Though this content looks relatively unique, meaning that I Googled parts of it and found no dupes, it’s basically someone else’s SEO page run through the "marginally correct" English translator.  Ever taken a phrase in Babelfish, run it through the English-French translator, and then taken the result and run it back through the reverse?  That’s what this entry looks like.

I would’ve probably given some points until I got to the comments.  By any stretch of the imagination am I to believe that these are all different people from different companies?  Oh man.

The Need For Search Engine Optimisation Standards

Not ground-breaking, but nonetheless true.  Preach on brother!

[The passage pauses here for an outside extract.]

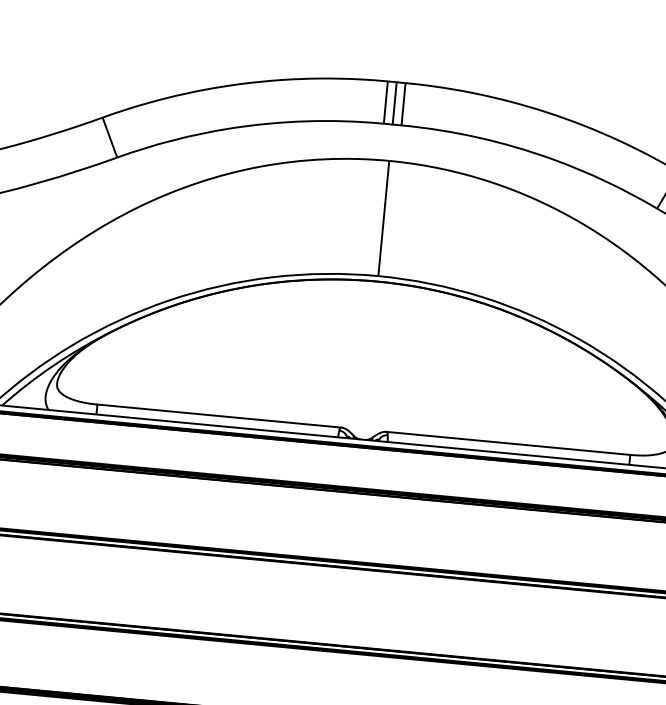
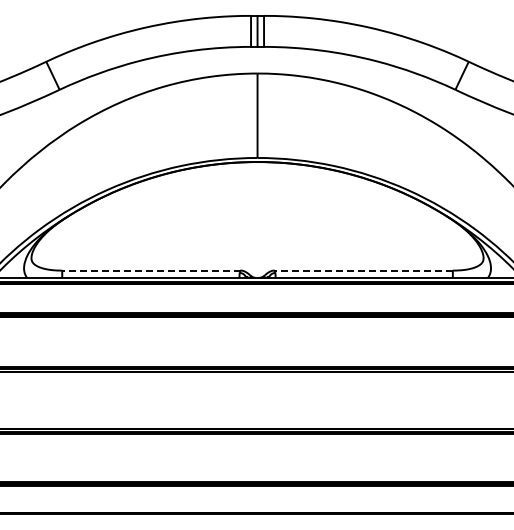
line: (219, 415) -> (151, 270), solid -> dashed
line: (508, 443) -> (363, 270), solid -> dashed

Part of the reason our industry has negative connotations attached to it, like "Snake Oil Salesmen" and such, is because there are consistently suss happenings, and no one policing them.  Google can ban a site, or an IP, but they can’t find BlackHat McSpammington and put him in Google Jail.  He’ll just pop up again, with a different IP and domain, ready to work his craptastic magic once again.

Standards are really the only answer.  Unfortunately, no one knows how to go about this in the right ways just yet.

Including me.  But it’s something I’ll think on.  Watch this space.

————————

Whew, I feel an odd combination of wanting to hug something small and cuddly and reassure it that the World is going to be a safer place with me leading the charge and wanting to kick something hard.  Not at the same time mind you, for that would just be wrong.